Directeur général adjoint, Institut régional du travail social Nord-Pas-de-Calais

 

 Je vais planter le décor de cette exigence de l’éthique dans la posture professionnelle de l’intervenant social.

J’aborderai cette question de manière philosophique et socio politique, en nous resituant dans la société d’aujourd’hui, société fascinée par l’excellence dans un nombre croissant de domaines de notre vie.

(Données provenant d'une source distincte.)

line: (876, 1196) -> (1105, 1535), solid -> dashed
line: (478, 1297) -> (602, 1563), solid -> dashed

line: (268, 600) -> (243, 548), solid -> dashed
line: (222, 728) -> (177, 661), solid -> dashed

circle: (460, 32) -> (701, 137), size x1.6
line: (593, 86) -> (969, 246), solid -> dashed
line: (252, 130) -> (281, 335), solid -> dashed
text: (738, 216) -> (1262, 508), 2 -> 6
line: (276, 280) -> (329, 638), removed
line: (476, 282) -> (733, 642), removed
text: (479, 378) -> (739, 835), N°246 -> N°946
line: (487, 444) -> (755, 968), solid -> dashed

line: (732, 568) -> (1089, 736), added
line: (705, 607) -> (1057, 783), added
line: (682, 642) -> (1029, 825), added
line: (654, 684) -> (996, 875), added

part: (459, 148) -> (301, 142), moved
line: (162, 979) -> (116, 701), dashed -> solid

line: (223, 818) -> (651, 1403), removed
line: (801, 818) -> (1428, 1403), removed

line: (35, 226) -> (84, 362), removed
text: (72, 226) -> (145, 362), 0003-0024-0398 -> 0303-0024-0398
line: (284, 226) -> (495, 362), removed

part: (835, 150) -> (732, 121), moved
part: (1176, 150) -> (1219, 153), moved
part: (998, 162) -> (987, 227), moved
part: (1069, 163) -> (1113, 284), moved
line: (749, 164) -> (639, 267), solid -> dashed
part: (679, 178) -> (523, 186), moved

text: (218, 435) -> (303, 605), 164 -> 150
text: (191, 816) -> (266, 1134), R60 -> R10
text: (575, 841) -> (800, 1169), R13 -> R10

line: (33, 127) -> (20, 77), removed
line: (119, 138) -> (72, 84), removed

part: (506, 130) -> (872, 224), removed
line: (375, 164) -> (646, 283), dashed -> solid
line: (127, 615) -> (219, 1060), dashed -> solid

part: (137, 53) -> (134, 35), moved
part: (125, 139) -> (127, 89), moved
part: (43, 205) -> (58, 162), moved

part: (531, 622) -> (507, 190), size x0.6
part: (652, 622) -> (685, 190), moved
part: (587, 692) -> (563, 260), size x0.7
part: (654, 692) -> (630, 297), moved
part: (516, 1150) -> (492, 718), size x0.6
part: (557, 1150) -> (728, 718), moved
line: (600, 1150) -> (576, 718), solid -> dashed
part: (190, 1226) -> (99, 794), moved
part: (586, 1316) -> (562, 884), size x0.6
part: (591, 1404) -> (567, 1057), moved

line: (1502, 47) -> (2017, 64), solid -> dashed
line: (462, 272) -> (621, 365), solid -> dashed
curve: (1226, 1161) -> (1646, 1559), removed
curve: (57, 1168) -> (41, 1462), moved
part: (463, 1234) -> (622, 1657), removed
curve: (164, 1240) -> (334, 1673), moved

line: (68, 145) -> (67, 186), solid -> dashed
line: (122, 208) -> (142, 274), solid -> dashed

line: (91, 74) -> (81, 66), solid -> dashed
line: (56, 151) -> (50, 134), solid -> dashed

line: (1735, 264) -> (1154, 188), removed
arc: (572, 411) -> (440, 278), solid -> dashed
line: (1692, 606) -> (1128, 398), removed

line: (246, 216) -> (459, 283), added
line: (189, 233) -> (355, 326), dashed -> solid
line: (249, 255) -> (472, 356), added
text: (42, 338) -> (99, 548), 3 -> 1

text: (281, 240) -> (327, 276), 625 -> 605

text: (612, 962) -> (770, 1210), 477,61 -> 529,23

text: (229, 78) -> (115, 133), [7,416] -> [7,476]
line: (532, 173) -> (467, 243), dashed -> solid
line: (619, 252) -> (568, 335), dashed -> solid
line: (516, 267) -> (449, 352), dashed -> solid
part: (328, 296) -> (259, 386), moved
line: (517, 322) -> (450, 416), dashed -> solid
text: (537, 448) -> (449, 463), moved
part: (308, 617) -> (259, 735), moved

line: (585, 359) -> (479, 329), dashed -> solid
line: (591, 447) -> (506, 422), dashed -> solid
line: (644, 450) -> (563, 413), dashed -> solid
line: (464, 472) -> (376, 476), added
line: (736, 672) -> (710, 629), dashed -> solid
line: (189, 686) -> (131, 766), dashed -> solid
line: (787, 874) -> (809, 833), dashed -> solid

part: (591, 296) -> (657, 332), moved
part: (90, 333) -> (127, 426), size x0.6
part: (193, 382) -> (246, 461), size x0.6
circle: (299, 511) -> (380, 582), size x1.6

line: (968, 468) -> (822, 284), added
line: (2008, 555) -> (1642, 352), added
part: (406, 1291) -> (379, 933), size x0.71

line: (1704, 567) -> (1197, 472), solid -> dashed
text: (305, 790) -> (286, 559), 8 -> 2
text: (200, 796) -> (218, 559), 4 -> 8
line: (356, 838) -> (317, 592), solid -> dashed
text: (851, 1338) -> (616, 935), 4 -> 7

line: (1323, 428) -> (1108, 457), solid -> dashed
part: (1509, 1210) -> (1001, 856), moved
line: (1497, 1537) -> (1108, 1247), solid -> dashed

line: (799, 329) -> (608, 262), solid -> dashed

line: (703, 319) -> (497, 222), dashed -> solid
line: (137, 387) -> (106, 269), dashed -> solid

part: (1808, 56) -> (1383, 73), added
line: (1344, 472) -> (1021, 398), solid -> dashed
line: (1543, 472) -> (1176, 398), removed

Salariés du travail social,  nous devons (comme aujourd’hui la grande majorité des travailleurs) être au top de la compétence, au plus haut niveau entretenu de l’expertise et de la performance. Tout est d’ailleurs prévu dans les normes de conduite et de la qualité pour nous y amener et nous y maintenir. Les procédures sont formalisées, les traces existent, le rendu compte est organisé, les pratiques sont encadrées et contrôlées, le discours est maquetté et la pensée politiquement correcte est organisée ; la langue de bois qui nous fait dire que la personne est au cœur de nos dispositifs fonctionne sans à-coup… Nous pouvons donc exprimer notre compétence et la mettre au service de notre organisation.

 

La perfection… en apparence

Et pourtant, un petit caillou vient bien parfois gripper ce bel engrenage… Une petite question, un reste de conscience qui nous amène à résister encore et à nous poser la question de l’instrumentation et du rôle de bon petit soldat qu’on entend parfois nous voir jouer… D’ailleurs, quelquefois, c’est un véritable écart qui se creuse entre la méthode qu’on entend nous voir suivre, et avec la goutte de trop survient le stress autour de la difficulté d’être soi (Ehrenberg), de la souffrance au travail (Dejours), de la prise de responsabilité… puisque tout est normalement prévu pour qu’aucun risque ne vienne perturber le cours de la vie, une vie conçue comme une ligne droite  et prévisible puisqu’enserrée dans le cadre du projet ou du contrat pluriannuel d’objectifs. Tout est envisagé, les stratégies sont pensées dans le néo management, nous irions au zéro défaut, le confort peut s’installer… quelles peurs alors, quand l’imprévisible, qui fait la vie, se produit !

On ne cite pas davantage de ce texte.